By: Monika Hedman
I often get asked why I use unconventional materials in my artwork. I paint with instant coffee grounds and sand, and I sculpt with recycled pallets and plastic shopping bags.
Seventeen years ago, Heinz released a line of brightly colored ketchup called “EZ Squirt.” As much as I loved drawing on paper, I loved painting on my plate during meals.
Though my parents were not happy about it, they saw my passion for art and let me cover my plate with Funky Purple and Blastin’ Green ketchup during meals. Very early on, I found that creating with strange materials was more interesting, and infinitely more fun. Much to my dismay, Heinz discontinued EZ Squirt in 2006.
The Art Lesson by Tomie dePaola was a picture book published in 1989. The story features a first grader named Tommy who wants to be an artist when he grows up. However, he is disappointed when he finds out that his art teacher expects him to copy her artwork. Tommy feels as though his creativity and individuality are limited in this setting.
Although the theme of this story is meant to show creative compromise, what struck me was how story rang true for me as well, starting in elementary school and all through high school.
I loved painting with small sticks and paint I made from flour, water, and food coloring. In school, I was required to draw with sharpies, pencils, and watercolors. Always.
There was rarely any variation of materials, and little room for creativity. Through my junior year of high school, I rarely got to use anything else to create art.
Two years ago, I had surgery on my ankle that left me with little mobility for several weeks. My leg had to be elevated at all times, but I still had to complete my school still life assignment both in and out of school.
I was immobile, and very bored. Drawing a wilting plant and an old lantern using only pencil was the last thing I wanted to do.
After class, I went home and painted over an old spray paint piece with gesso and began to experiment. I painted acrylic paint that was watered down, rubbing alcohol, india ink, and did gel transfers of newspaper.
I splattered paint everywhere(again, my parents were not happy). I topped it all off by drawing with colored pencils. I let my materials drip, smear, and blossom. The process was a little scary, but it was the most fun I’ve ever had with a still life.
The summer before the start of my senior year in high school, I resolved that I was going to try as many new materials as possible in my artwork. I continued to experiment throughout the year with materials I had never thought to use, including live edge wood (wood with bark around the edges), beeswax, moss, eggshells, teabags, and cacti.
I used blowtorches, sewing machines, and box knives. I sculpted a life size sea turtle from plastic bags, and painted on disassembled and recycled pallets with repurposed house paint.
I created digital drawings and then interpreted them with gouache and charcoal later on. I painted a ceramic sculpture with instant coffee grounds, wine, and shoe polish. I made a sketchbook with scraps of leather and sticks.
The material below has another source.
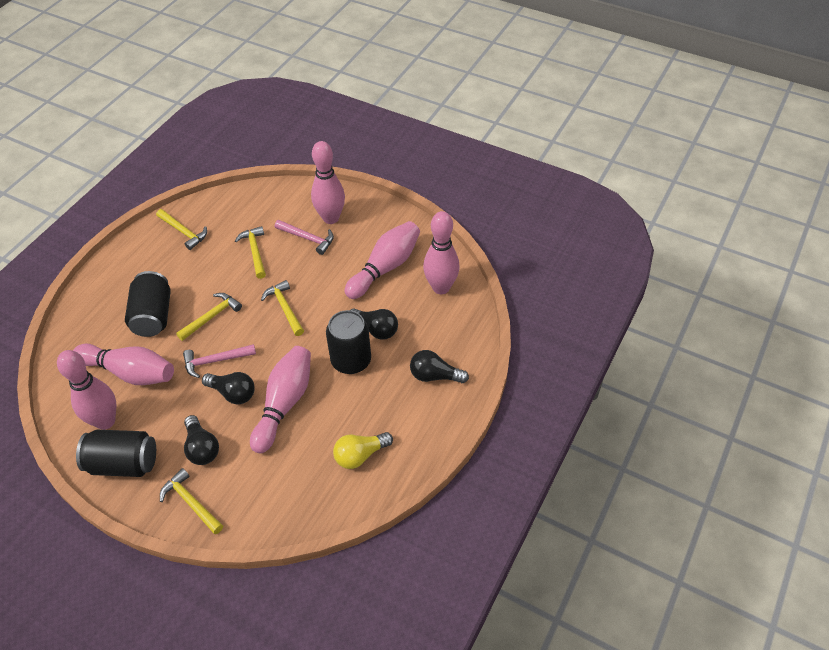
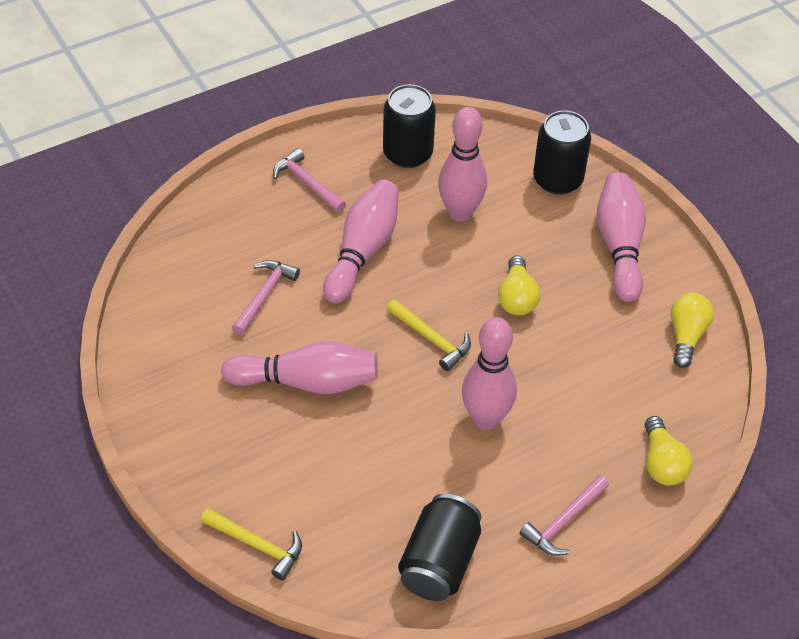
black light bulb: 4 -> 0
pink bowling pin: 6 -> 5
pink hammer: 2 -> 3
yellow hammer: 5 -> 2
yellow light bulb: 1 -> 3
The possibilities felt endless. My mindset about what art should look like changed drastically, and I felt that I could approach creating from many different angles. I finally felt released from the confines of traditional art media.
Now, it’s your turn.
The choice is yours. Map uncharted territory, or look at your old territory with a new set of eyes.
5 Tips for Using Unusual Art Materials
Layering your materials is key
Integrating the material into the piece is beyond important. Adding many layers will help to create a cohesive piece and allow the unconventional material to look like it belongs.
Choose your materials wisely.
Does the color work well with the piece? What about the texture? Does the material relate to push your concept forward?
Don’t be afraid to experiment.
Things do not always go according to plan when working with mixed media. Use this as an opportunity to learn about how your material behaves.
Keep your mind open about what the final results will look like. Do a small scale trial run of your material in your sketchbook first. Don’t let anyone tell you that you can’t do it, that the material is “too weird,” or that it won’t look good. Do it anyway, and have fun!
Search for inspiration everywhere.
Keep a sketchbook and camera (or a phone with a camera) with you just in case you see a material that you think has potential. Collect items that you could use later, such as moss, teabags, or train tickets. Record everything; you never know what could be useful later.
Never put yourself at risk. If you’re not sure whether a material is toxic, or if you don’t know what precautions to take, either find a professional who knows, or just don’t use it. It’s not worth to risk your own safety.
Take the appropriate precautions when using toxic or potentially dangerous materials. Some items, such as paint thinner, require both proper ventilation and need to be disposed of at Hazardous Waste centers.
Plaster should never be poured down the sink. Wear gloves if you are handling material that would be difficult to clean. Blowtorches require safety glasses. Be mindful of your materials and always make sure you’re being safe!